Bates, who is receiving pro bono legal representation from Alliance Defending Freedom, argued in her lawsuit that this requirement infringes on her First Amendment rights to freedom of speech, freedom of assembly, and freedom of religion.
“Oregon’s policy amounts to an ideological litmus test: people who hold secular or ‘progressive’ views on sexual orientation and gender identity are eligible to participate in child welfare programs, while people of faith with religiously informed views are disqualified because they don’t agree with the state’s orthodoxy,” ADF Senior Counsel Jonathan Scruggs said in a statement.
“The government can’t exclude certain communities of faith from foster care and adoption services because the state doesn’t like their particular religious beliefs,” he said.
Bates has been raising her five biological children on her own since her husband died in a car collision, according to the lawsuit. She felt motivated to adopt children after “listening to a Christian broadcast about a man who adopted a child from foster care” and she “desires to replicate what God has done for her by opening her home to two children who need a family that they can call their own,” according to the lawsuit.
The lawsuit states that Bates wants to adopt a pair of siblings who are under the age of 10 because her youngest child is 10 years old.

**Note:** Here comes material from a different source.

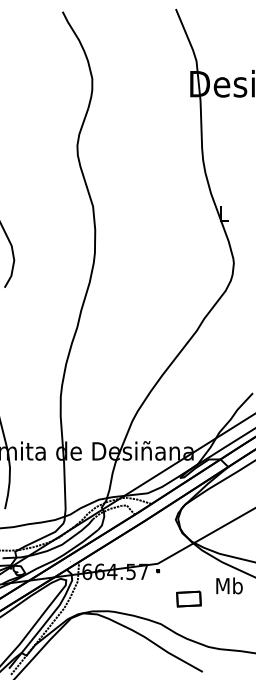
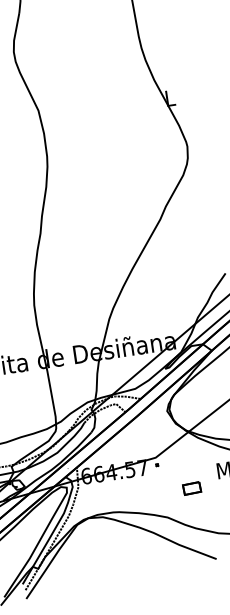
part: (188, 599) -> (191, 488), size x0.71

It adds that “she hopes that by adopting two children, each child will be less likely to feel alone or isolated.” The lawsuit also cites verses from the Bible, which call on the faithful to care for orphans.
According to the lawsuit, this DHS regulation violates Bates’ First Amendment right to free speech because it restricts what she would tell an adoptive child. Her lawyers argue that “sharing her faith with her children” and “refrain[ing] from certain speech like neopronouns” is protected speech, under the First Amendment.